While refusing this precise charge, the court gave the following:

“If you find that the body of the deceased was found under such circumstances that death, so far as the evidence shows the cause thereof, may have resulted as reasonably from negligence, accident, murder, or suicide, the presumption is against suicide, because-suicide is contrary to the general conduct of mankind.”

It seems that the court charged the jury that the presumption of law was against suicide, hut refused to give the reasons for such presumption, precisely as requested by the plaintiff. In this we think there was no error. As the court charged the jury that the presumption of law was against suicide, it was sufficient. The trial judge was not bound to give all, if any, of the reasons upon which the presumption of law is based. The plaintiff in error relies upon Insurance Co. v. McConkey, supra, but that case does not support the contention. While, in the opinion of the court, the charge approved in Mallory v. Insurance Co., 47 N. Y. 54, was recited and approved, in the case then actually under consideration the court approved the following, which was this charge, to wit:

“It is manifest that self-destruction cannot be presumed. So strong is the instinctive love of life in the human breast, and so uniform the efforts of men to preserve their existence, that suicide cannot be presumed. The plaintiff is therefore entitled to recover unless the defendant has, by competent evidence, overcome this presumption, and satisfied the jury, by a preponderance of evidence, that thé" injuries which caused the death of the insured were intentional on his part.”

A close examination of the bill of exceptions will show that the plaintiff in error, otherwise than by excepting to the refusal of requested charges, did not except to any of the charges actually given by the court, except the following, to wit:

“I wish to call your minds back to this fact, after weighing the evidence offered by the defendant on the- issue of suicide vel non, if you find that the defendant has established its defense by a preponderance of evidence, preponderating in favor'of the side of the defendant, you will find for the defendant, bearing in mind the other modifications I have given you in the charges.”

The objection to this charge, as given in the argument and brief, is that thereby the judge unduly impressed upon the minds of the jury that it was only necessary for the defendant to establish suicide by a preponderance of evidence, and so much so that it is difficult to avoid believing that the jury clearly saw that to the mind of the judge suicide had been .established by the preponderance of evidence, and that, therefore, the verdict should be for the defendant.

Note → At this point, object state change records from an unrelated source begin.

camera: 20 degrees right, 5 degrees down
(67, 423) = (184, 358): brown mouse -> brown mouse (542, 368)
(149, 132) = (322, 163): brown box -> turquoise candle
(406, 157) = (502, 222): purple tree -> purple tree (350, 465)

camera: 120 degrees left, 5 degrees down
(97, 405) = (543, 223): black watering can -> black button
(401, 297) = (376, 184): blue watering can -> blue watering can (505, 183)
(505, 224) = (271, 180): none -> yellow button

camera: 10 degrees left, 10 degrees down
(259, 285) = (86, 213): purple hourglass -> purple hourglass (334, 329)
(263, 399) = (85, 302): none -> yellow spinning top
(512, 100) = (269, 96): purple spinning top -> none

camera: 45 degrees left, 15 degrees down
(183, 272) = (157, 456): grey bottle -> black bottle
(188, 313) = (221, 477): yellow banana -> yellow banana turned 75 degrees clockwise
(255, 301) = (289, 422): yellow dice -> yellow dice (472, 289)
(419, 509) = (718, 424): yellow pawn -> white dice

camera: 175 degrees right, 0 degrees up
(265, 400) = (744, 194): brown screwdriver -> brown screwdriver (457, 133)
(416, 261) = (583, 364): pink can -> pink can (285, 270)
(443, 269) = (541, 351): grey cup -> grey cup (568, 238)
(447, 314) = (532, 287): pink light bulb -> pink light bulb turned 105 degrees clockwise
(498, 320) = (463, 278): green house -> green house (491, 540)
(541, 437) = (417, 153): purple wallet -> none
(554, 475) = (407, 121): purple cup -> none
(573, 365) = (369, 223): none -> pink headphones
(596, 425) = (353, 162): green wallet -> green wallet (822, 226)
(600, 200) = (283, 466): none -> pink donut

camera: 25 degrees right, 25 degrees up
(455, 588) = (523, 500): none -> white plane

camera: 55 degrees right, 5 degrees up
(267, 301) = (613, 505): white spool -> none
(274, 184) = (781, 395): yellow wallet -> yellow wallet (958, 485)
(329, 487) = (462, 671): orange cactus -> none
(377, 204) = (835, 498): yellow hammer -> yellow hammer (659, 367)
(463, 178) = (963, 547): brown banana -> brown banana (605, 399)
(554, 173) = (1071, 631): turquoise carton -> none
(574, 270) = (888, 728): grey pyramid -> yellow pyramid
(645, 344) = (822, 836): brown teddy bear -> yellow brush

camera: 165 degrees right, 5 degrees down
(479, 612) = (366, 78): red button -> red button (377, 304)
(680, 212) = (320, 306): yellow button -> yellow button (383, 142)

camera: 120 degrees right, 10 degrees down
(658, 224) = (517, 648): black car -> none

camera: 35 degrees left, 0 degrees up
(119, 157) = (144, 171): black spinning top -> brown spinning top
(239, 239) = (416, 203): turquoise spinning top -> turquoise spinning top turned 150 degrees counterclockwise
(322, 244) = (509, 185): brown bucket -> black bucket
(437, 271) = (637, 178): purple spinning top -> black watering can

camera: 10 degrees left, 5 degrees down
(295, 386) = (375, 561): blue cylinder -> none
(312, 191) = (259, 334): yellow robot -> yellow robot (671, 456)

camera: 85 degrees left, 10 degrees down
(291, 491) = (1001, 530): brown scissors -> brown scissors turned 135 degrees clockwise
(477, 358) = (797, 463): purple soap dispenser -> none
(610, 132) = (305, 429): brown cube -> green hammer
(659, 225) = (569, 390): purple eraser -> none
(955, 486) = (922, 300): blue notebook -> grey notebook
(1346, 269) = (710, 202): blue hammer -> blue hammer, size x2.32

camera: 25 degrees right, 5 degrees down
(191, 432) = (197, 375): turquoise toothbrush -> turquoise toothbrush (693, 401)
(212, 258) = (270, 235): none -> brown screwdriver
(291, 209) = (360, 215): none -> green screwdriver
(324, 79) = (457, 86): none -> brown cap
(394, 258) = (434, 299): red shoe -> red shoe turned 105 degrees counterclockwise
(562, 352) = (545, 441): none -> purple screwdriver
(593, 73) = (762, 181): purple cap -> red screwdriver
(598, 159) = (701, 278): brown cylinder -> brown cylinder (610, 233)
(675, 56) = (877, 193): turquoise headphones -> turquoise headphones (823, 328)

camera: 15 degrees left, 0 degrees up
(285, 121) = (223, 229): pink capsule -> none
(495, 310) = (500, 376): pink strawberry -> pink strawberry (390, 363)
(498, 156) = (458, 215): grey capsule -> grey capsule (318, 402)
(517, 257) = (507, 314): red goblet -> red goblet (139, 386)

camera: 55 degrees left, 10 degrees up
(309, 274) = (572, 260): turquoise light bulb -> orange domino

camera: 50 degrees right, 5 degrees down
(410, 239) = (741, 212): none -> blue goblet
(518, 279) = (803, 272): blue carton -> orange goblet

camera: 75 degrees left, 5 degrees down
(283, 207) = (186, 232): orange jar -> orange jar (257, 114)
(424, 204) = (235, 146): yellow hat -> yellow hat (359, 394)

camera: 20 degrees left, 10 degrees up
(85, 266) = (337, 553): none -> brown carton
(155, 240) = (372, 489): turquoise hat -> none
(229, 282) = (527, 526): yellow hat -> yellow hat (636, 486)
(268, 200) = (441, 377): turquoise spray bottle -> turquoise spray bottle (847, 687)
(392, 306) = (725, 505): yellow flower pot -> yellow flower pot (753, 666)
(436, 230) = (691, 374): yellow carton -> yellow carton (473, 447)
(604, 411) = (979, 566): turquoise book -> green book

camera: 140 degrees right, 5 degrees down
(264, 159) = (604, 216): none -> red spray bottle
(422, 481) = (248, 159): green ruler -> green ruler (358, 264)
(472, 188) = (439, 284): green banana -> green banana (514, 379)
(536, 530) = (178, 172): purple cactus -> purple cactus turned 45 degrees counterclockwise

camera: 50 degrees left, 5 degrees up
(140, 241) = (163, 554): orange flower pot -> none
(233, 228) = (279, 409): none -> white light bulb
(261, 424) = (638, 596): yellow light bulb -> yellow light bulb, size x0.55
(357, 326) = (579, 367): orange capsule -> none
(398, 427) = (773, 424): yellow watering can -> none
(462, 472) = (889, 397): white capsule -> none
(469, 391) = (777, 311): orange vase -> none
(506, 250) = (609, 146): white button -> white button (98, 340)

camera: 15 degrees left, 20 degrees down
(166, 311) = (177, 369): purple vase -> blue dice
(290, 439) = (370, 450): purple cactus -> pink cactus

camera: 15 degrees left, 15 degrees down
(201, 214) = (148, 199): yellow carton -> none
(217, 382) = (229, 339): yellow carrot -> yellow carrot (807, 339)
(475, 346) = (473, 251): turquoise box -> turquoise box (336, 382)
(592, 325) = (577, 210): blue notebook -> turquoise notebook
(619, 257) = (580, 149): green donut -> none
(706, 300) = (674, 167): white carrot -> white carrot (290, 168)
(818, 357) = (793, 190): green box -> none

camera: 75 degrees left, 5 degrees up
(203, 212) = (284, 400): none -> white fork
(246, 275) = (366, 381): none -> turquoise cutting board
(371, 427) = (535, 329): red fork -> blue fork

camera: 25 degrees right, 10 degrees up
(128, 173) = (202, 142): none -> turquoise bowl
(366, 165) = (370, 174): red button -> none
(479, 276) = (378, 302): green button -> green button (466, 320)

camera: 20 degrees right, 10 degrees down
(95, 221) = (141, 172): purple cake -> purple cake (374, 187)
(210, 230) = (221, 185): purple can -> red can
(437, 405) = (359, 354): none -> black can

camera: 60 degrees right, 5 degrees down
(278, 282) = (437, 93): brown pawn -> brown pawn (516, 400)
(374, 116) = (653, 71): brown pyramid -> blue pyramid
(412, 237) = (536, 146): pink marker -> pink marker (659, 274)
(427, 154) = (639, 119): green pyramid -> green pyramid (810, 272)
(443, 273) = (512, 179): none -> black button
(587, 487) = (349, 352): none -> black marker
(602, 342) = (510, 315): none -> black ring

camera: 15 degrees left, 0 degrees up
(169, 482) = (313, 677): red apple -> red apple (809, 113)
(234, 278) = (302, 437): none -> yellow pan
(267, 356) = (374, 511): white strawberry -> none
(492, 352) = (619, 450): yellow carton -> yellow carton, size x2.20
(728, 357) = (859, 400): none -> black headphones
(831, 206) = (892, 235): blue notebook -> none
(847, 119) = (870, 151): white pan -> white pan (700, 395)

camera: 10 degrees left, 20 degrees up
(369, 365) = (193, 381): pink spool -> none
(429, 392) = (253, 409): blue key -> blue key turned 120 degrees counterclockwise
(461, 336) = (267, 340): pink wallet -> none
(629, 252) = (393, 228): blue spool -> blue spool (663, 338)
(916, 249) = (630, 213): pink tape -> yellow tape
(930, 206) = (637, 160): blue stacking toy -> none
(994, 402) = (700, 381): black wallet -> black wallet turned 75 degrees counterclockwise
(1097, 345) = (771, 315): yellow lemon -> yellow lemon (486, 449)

As, in our opinion, the trial judge was correct in charging the jury that the defendant was only called upon to establish the suicide of the assured with reasonable certainty by a preponderance of evidence; and as the uncontradicted evidence in the case clearly pointed to suicide as the cause of Ernest Bharland’s death, — which cause was, however, left to the jury to find, — we, are unable to hold that the. language .of the trial judge in his presumably closing charge to the jury was reversible error. - .

*215Counsel for defendant in error contend with much force that, under the evidence adduced on the trial, the judge should have directed a verdict in favor of the defendant, and it is therefore immaterial whether any errors were committed in the charge to the jury. The evidence found in the transcript apparently excludes with reasonable certainty any other hypothesis than that of suicide, but we find no certificate or admission that all of the evidence offered in the case is included in the bills of exception. The judgment of the circuit court is affirmed.